The US has of course one very simple way that it could react to this news, and that is to endorse the rule of law, and itself conduct any investigations into torture or ill-treatment at the hands of US nationals, be they armed forces, CIA, or contractors of either.
Under the principle of complementarity (Rome Statute art. 17), any state can avoid an ICC case proceeding by conducting a good faith investigation and/or prosecution into the same conduct. It has been high time for the US to do this, but the Prosecutor’s announcement illustrates the urgency of the US finally taking this seriously.
As a US national and a supporter of the ICC, I don’t really want to see the US locked in a showdown against the ICC. Yet, past experience (the misnamed American Servicemember Protection Act, bilateral immunity agreements, legislation allowing US forces in invade The Hague to liberate Americans in ICC custody) suggests such a confrontation is quite possible. Such an approach would not well serve either the ICC or the US, as it would amount to mere bully-tactics by the US against an institution, supported by all the US’s key allies, that is committed to ensuring rule of law for the worst crimes of concern to the international community.
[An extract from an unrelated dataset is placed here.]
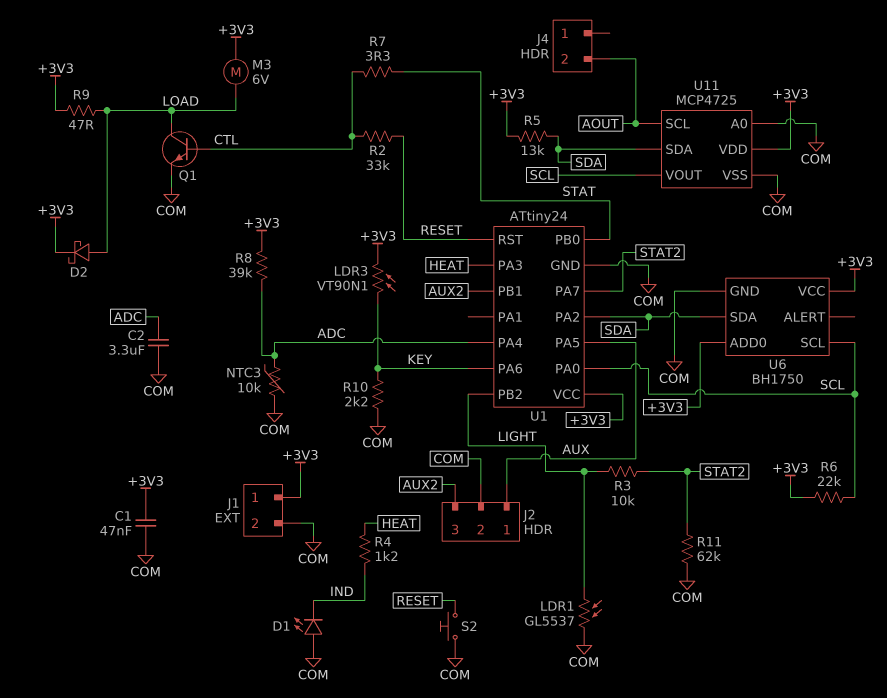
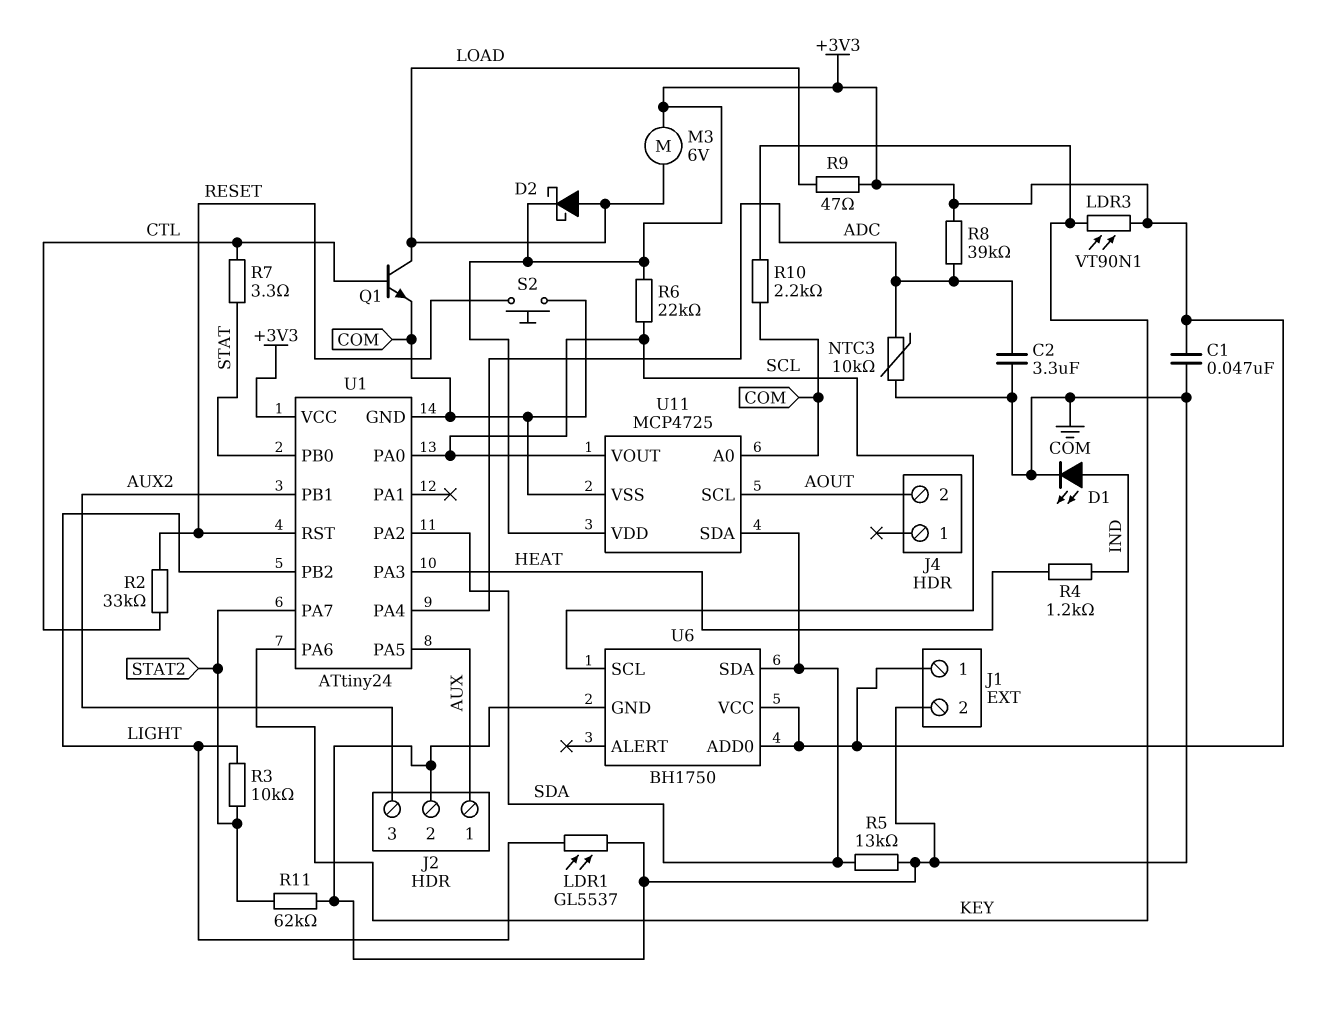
D1: LED (A COM, K IND) -> LED (A IND, K COM)
R5: 13k (+3V3, SDA) -> 13k (COM, SDA)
Both the ICC and the US have the same interest in adhering to the rule of law, and there is a simple rule-of-law-abiding solution here: the US must undertake to do complementarity. The UK, faced with the possibility of the ICC proceeding against UK nationals for abuses committed in Iraq has been working hard to conduct complementarity; the US should do the same.
Alex Whiting raises the possibility that US conduct might not satisfy the ICC’s fairly high “gravity threshold”; yet, if the Prosecutor also includes certain “black sites” run by the CIA that were located in Rome Statute States Parties, such as Poland, Romania and Lithuania (as her announcement suggests), it is also possible that the gravity threshold will be met. (Her announcement stated, in addition to crimes in Afghanistan, her request for authorization would include “war crimes closely linked to the situation in Afghanistan allegedly committed since 1 July 2002 on the territory of other States Parties to the Rome Statute.”)
We should not lose sight of the fact that the ICC is not aiming this investigation solely towards US nationals, and to the extent the ICC can prosecute the much more extensive crimes committed by the Taliban or other armed groups in Afghanistan, these would be welcome developments. Afghanistan has been plagued by decades of crimes, with those pertaining to US nationals constituting just one subset of what is at issue.
Meanwhile, the US should expeditiously fill the post of US War Crimes Ambassador (head of the Office of Global Criminal Justice), with the office’s initial focus being to finally conduct complementarity to ensure that justice for crimes in Afghanistan is done, and that to the extent US nationals are implicated in wrongdoing, that it is addressed within the US legal system. The US has credible and effective military and civilian investigative capacity and court systems which can and should be utilized.